6) Trauma (hemothorak, khilotorak)
d. Tanda dan Gejala
Biasanya manifestasi klinis adalah yang disebabkan oleh yang
mendasarinya penyakit. Pneumonia menyebabkan demam, menggigil, dan
nyeri dada pleuritik, sedangkan efusi ganas dapat menyebabkan dispnea
dan batuk. Ukuran efusi dan penyakit paru-paru yang mendasari pasien
menentukan keparahan gejala. Efusi pleura yang besar menyebabkan sesak
napas. Ketika efusi pleura kecil hingga sedang hadir, dispnea mungkin
tidak ada atau hanya minimal. Tingkat keparahan gejala yang dinilai
tergantung pada perjalanan waktu perkembangan efusi pleura dan penyakit
yang mendasari pasien (Brunner & Suddarth, 2010).
a. Adanya timbunan cairan mengakibatkan perasaan sakit karena
pergesekan, setelah cairan cukup banyak rasa sakit hilang. Bila cairan
banyak, penderita akan sesak nafas.
b. Adanya gejala-gejala penyakit penyebab seperti demam, mengigil, dan
nyeri dada pleuritis (Pneumonia), panas tinggi (kokus), subfebril
(Tuberkolosis), banyak keringat, batuk, banyak sekret.
c. Deviasi trachea menjauhi tempat yang sakit dapat terjadi jika terjadi
penumpukan cairan pleura yang signifikan.
d. Pemeriksaan fisik dalam keadaan berbaring dan duduk akan berlainan,
karena cairan akan berpindah tempat. Bagian yang sakit akan kurang
bergerak dalam pernapasan, fremitus melemah (raba dan vocal) pada
perkusi didapati daerah pekak, dalam keadaan duduk permukaan cairan
membentuk garis melengkung (garis ellis domoiseu).
e. Didapati segitiga garland, yaitu daerah pada perkusi redup timpani
dibagian atas garis ellis domiseu. Segitiga groco-rochfusz, yaitu daerah
pekak karena cairan mendorong mediastinum kesisi lain, pada
auskultasi daerah ini didapati vesikuler melemah dengan ronki.
f. Pada permulaan dan akhir penyakit terdengar krepitasi pleura
(Utama .S, 2018)
e. Patofisiologis / Pathway

Efusi pleura terjadi akibat perubahan keseimbangan cairan dan


protein di dalam rongga pleura. Normalnya, cairan pleura terbentuk
secara perlahan melalui proses penyaringan dari pembuluh darah kecil
yang disebut kapiler darah. Proses penyaringan ini terjadi karena adanya
perbedaan tekanan osmotik antara plasma darah dan jaringan cair di
sekitar membran pleura. Cairan ini kemudian masuk ke dalam rongga
pleura melalui sel-sel membran pleura yang disebut sel-sel mesotelial.
Selain itu, cairan pleura juga dapat mengalir melalui jaringan pembuluh
limfatik yang terdapat di sekitar pleura.

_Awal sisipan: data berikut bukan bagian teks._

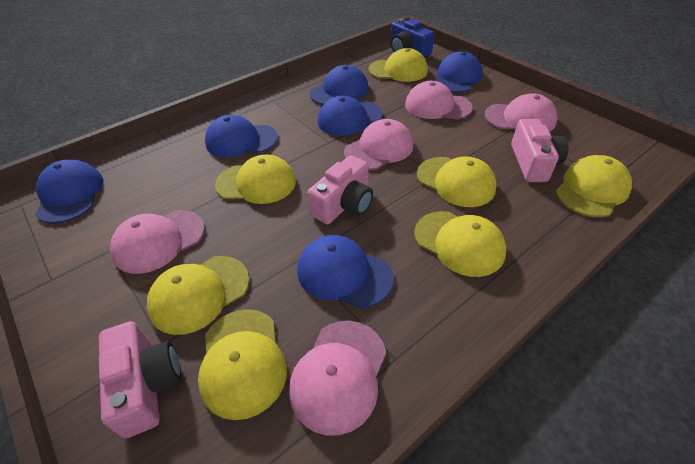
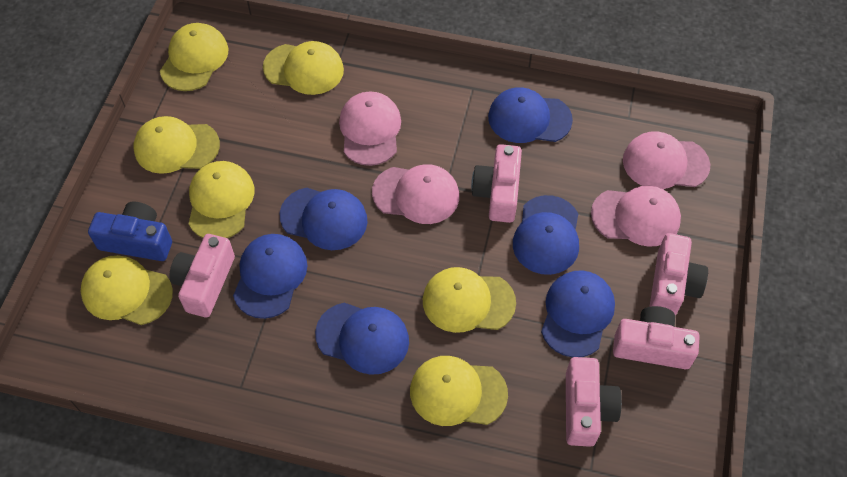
pink camera: 3 -> 5
pink cap: 5 -> 4

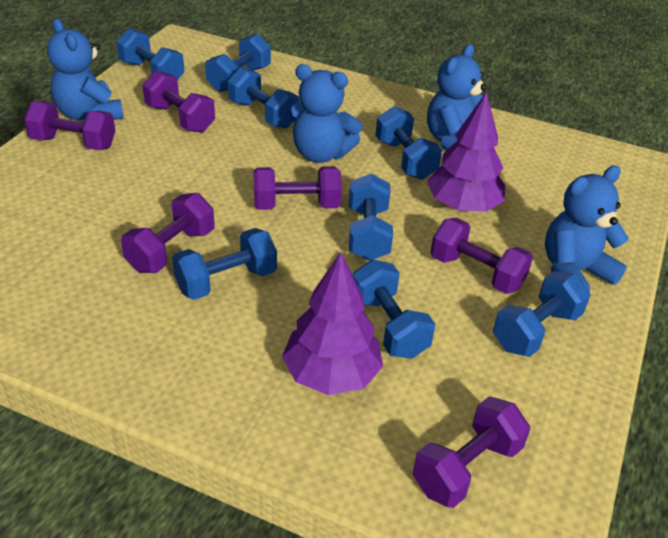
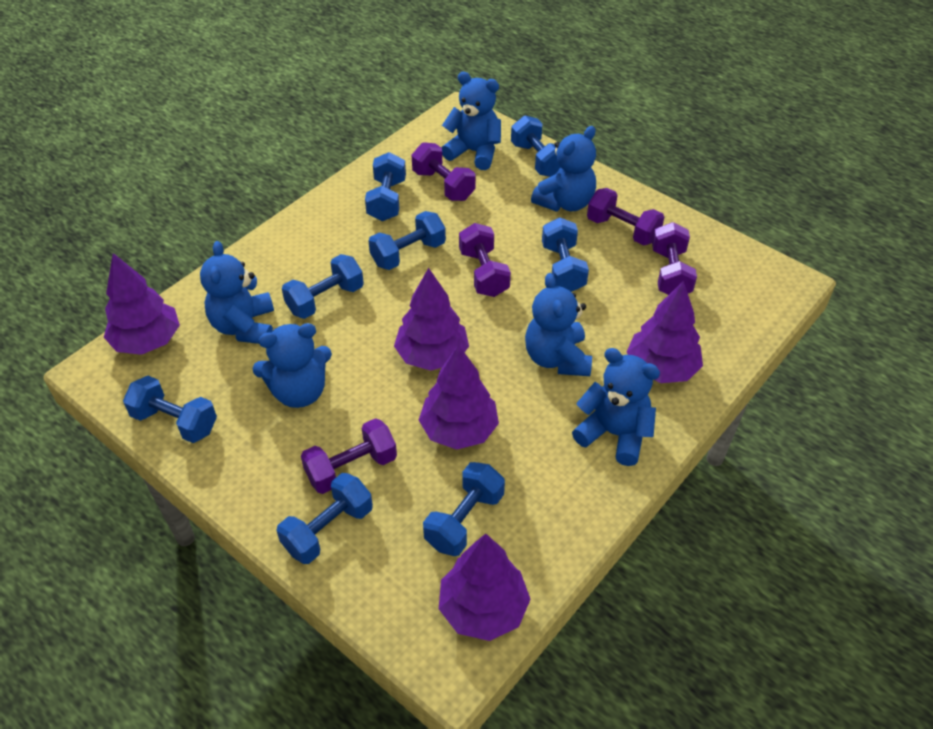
blue teddy bear: 4 -> 6
purple dumbbell: 6 -> 5
purple tree: 2 -> 5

Secara umum, efusi pleura yang disebabkan oleh penyakit pada


pleura memiliki karakteristik yang mirip dengan plasma darah (eksudat),
sementara efusi yang terjadi dalam pleura yang normal memiliki
karakteristik yang mirip dengan ultrafiltrat plasma (transudat). Pleura
yang mengalami pleuritis menyebabkan efusi pleura dengan cara
meningkatkan permeabilitas pleura parietalis (lapisan luar pleura) yang
terjadi akibat peradangan atau keberadaan tumor (neoplasma).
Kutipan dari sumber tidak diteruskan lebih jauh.